Major Archbishop Sviatoslav has been communicating prolifically through “youtube” and the interrnet site of the Ukrainian Greek Catholic Church. On the occasion of the beatification of Pope John Paul II, His Beatitude Sviatoslav recalled having met the Holy Father in Rome, shortly after the young priest completed his doctoral studies. Interested in his academic background because it was so similar to his own, Pope John Paul II reportedly instructed him to “go back to Ukraine, where you will have lots of work.”
Among his very first pastoral letters is one addressed to Ukrainian Catholic youth throughout the world. With reference to the children in the gospel of Palm Sunday, His Beatitude encourages young people to trust the Christian message that “Jesus Christ promises a personal encounter with Him, which it is the work of the Church to facilitate.”

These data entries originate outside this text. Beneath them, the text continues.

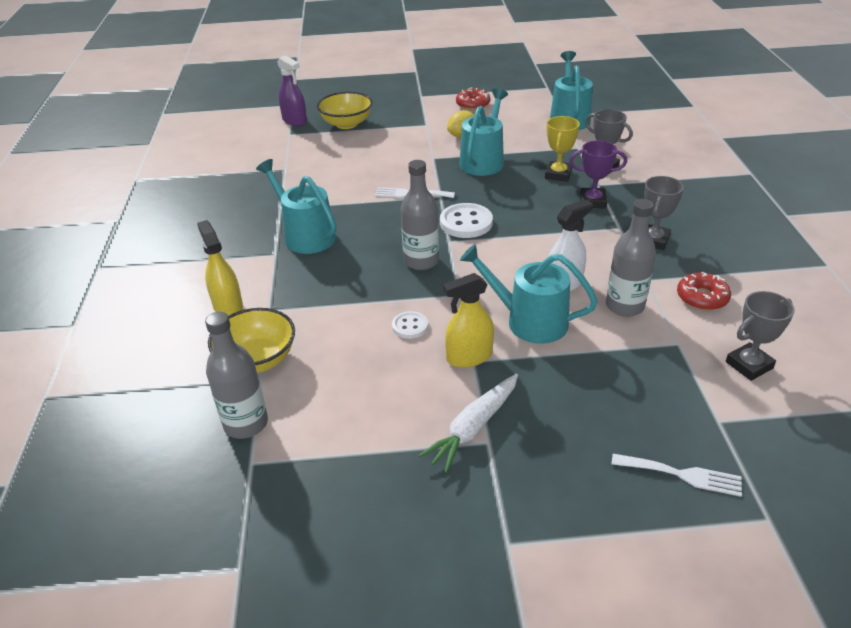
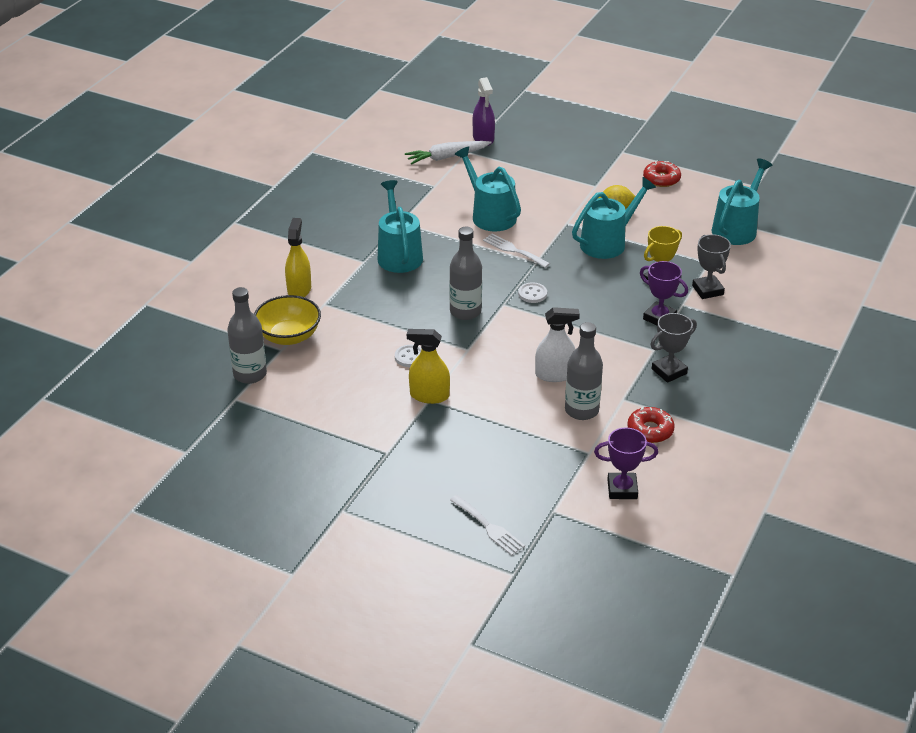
camera: 30 degrees right, 0 degrees up
(346, 124) = (525, 159): yellow bowl -> none
(466, 223) = (532, 294): white button -> white button, size x0.58
(473, 428) = (386, 440): white carrot -> white carrot (447, 157)
(529, 321) = (498, 390): turquoise watering can -> turquoise watering can (490, 215)
(749, 365) = (622, 489): grey trophy -> purple trophy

Acknowledging the role of youth in the Church, he writes that “the Church needs your spontaneity and intuitive feeling about the reality of God, who is with us.” Being young does not mean being naïve, as Sviatoslav describes when he writes about the wounds and vulnerability of young people: “Often it is very difficult to allow ourselves to love, scared as we are of being used and humiliated. In all honesty there are times when we are unworthy of love, valuing material things higher than people, virtual relationships and cyber identities more than the real people around us. Such characteristics of modern culture have the effect of isolating us, making true relationships more difficult, creating a feeling of loneliness, even in public. Not having found the Lord, we are unable to find ourselves.”
Through the feasts of the Church, he encourages young people to “recognize Him who comes to each of us” and to “identify ourselves as Christians even when we are forbidden to do so.” In the Church, he says, we find “symbols of victory over sin and death, through which we receive the strength of Him, who goes to the resurrection. May we live this encounter, breathing in deeply the power of Love, with which together we are able to build our future.”

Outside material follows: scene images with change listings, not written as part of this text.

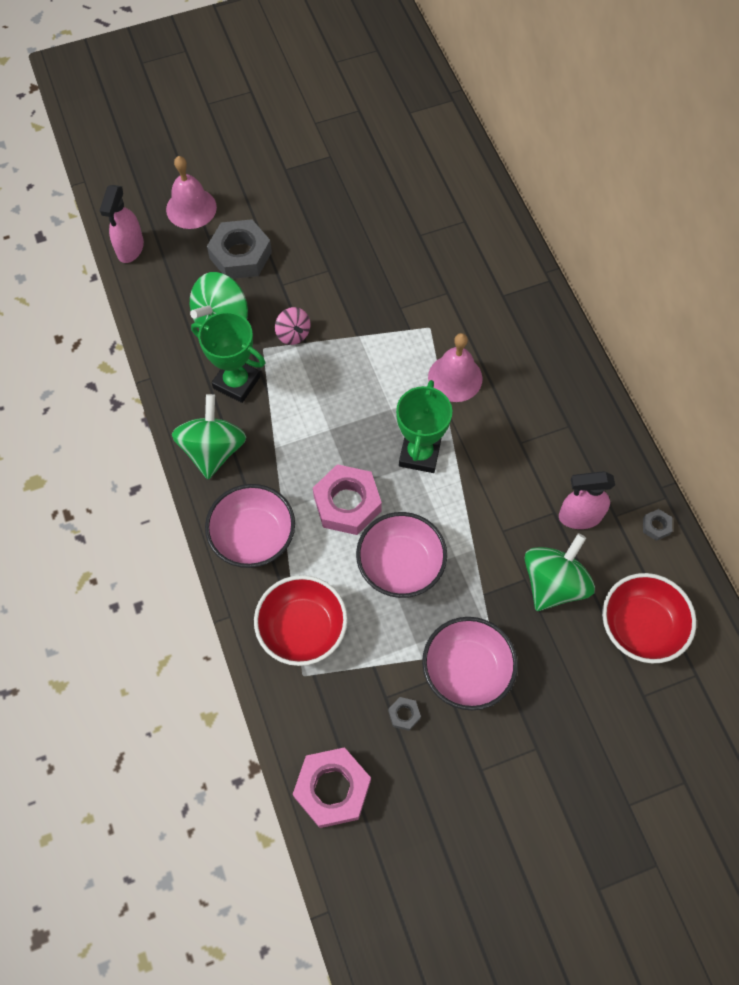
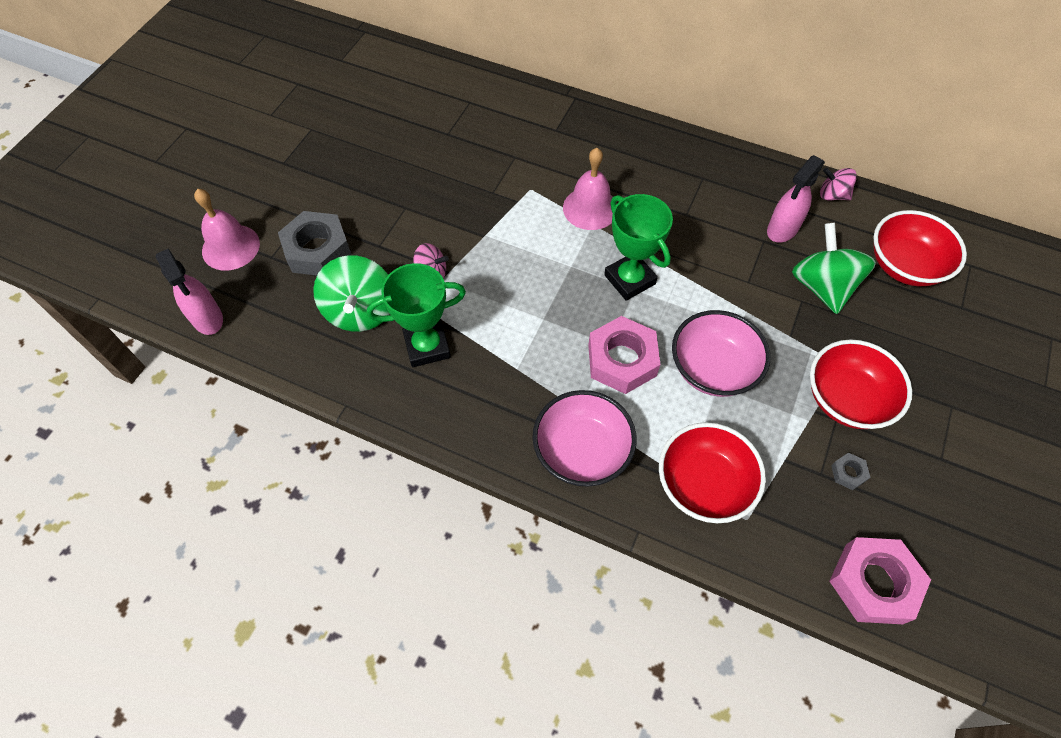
camera: 45 degrees left, 5 degrees down
(213, 450) = (469, 414): green spinning top -> none
(466, 671) = (846, 399): pink bowl -> red bowl
(656, 526) = (832, 195): grey nut -> pink spinning top

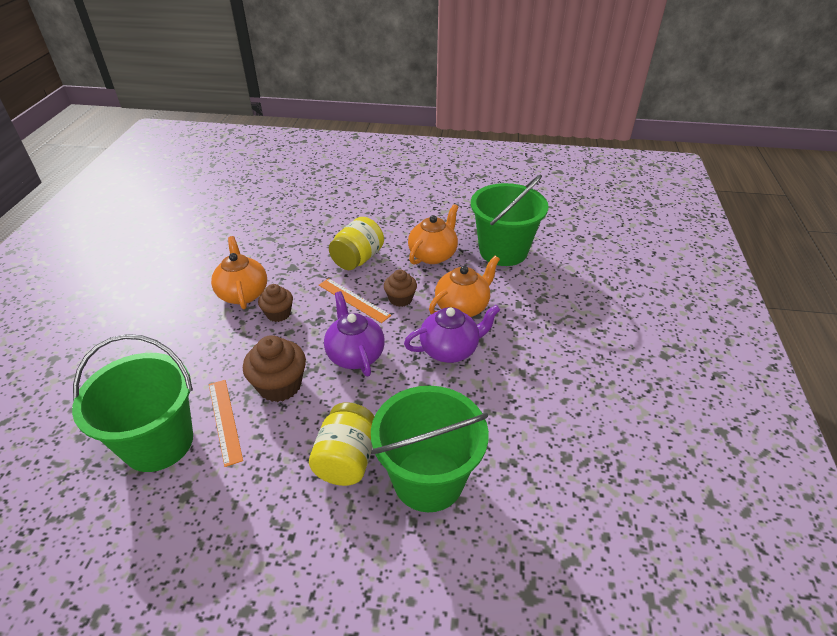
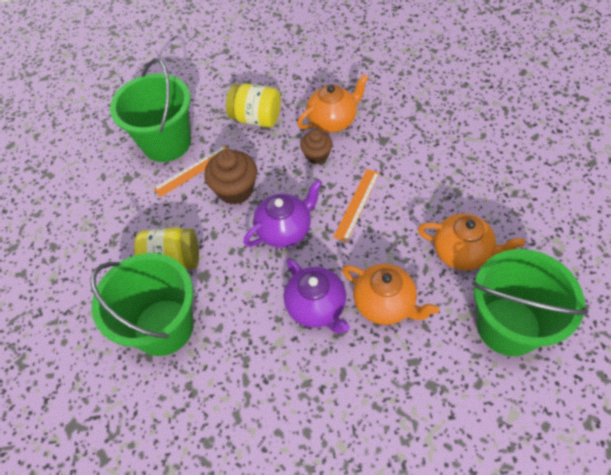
camera: 80 degrees right, 15 degrees up
(358, 259) = (421, 186): yellow jar -> yellow jar (256, 118)
(400, 299) = (374, 243): brown cupcake -> none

In his other recent letters to the faithful of the Ukrainian Catholic Church, His Beatitude has described the meaning of the priesthood as being “a servant of the spiritual cleansing of the person, in order that every believer has the opportunity to become a partaker of the innocent life of Christ himself.” About Easter, he writes that the celebration “is an invitation of the risen Christ to accompany him from death to life. Like a new Moses, he calls us to leave the Egyptian slavery, that is, anything which destroys in us the dignity we possess as children of God, what Pope John Paul II has called the culture of death.”